I've worked with hots for about 5 years now and still don't own any myself, like everyone else is saying find a mentor, specifically someone who has 20+ years experience and let them teach you, I'm not saying its the only way, but in my opinion its best way lol. I started working with hots on my on at first, what got me started was when I rescued a copperhead with fishing line around its tail. Copperheads are great to start and are generally horrible on hooks, so before you do any venomous I'd advise you to learn how to use one effectively. After a few wild encounters with wild venomous I did some intense searching and found someone who was willing to teach me. To me, you can't learn how to handle venomous in general terms, meaning you should learn how to read the specific snakes you want to keep in the future, each species is different and has its own way of telling you what its about to do.
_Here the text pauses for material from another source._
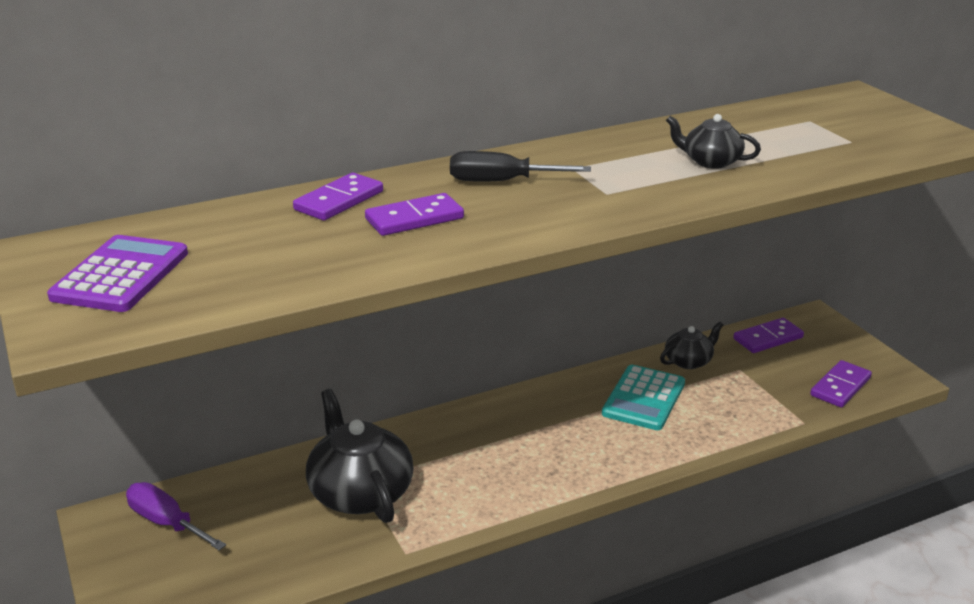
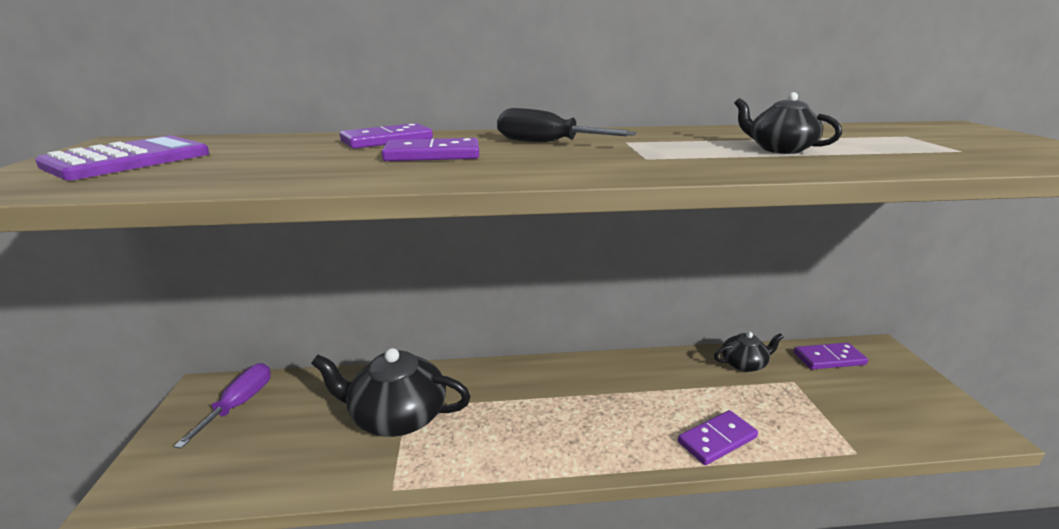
camera: 20 degrees right, 5 degrees down
(166, 522) = (239, 404): purple screwdriver -> purple screwdriver turned 45 degrees clockwise
(360, 492) = (397, 416): black teapot -> black teapot turned 75 degrees counterclockwise
(643, 398) = (689, 389): turquoise calculator -> none
(840, 387) = (904, 422): purple domino -> purple domino (717, 440)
For example different rattlesnake species have different behaviors on hooks and so on.. So unless you actually see these tendances in person, its hard to practice when its a non-venomous species that has a even slightly different behavior.. thats the reason I would suggest a mentor, they can point out and show you specific qualities of behavior that you may not have ever noticed before... Either way good luck with your hot handling and be safe!

----------

_Anatopism_ (07-08-2012),KMG (07-08-2012)

----------


## Slim

Honestly, if you don't think you_ need_ a mentor, I don't think you_ need_ to be keeping venomous animals.  End of story, like it or lump it...

----------

DooLittle (07-09-2012),_heathers*bps_ (07-30-2012),KMG (07-08-2012),_Mft62485_ (07-09-2012),Quantum Constrictors (07-08-2012),_WarriorPrincess90_ (07-08-2012)

----------


## WarriorPrincess90

Everyone has given you very good advice here. But do you notice a trend? One of the repeat suggestions you've gotten from literally everyone is that you need a mentor. It's not meant in a derogatory or discouraging way...it's just a fact of getting into HOTs. You need someone experienced to guide you as you learn so that you are less likely to be bitten or put in a situation you can't handle. A mentor is literally the most important thing to have when dealing with HOTs. And as Slim said, if you think you are above having a mentor, then you are not ready to be keeping HOTs regardless of whatever prior experience you think you have. Rattlers and a Cobras are very different than Copperheads or any other HOT. If that is truly what you want to keep, then find someone who can teach you the best ways to deal with them. The long road to being even remotely qualified to keep a HOT does usually begin with non-venomous animals that will give you a run for your money...yes. But even the most aggressive non-venomous snake is unlikely to kill you if you mess up. 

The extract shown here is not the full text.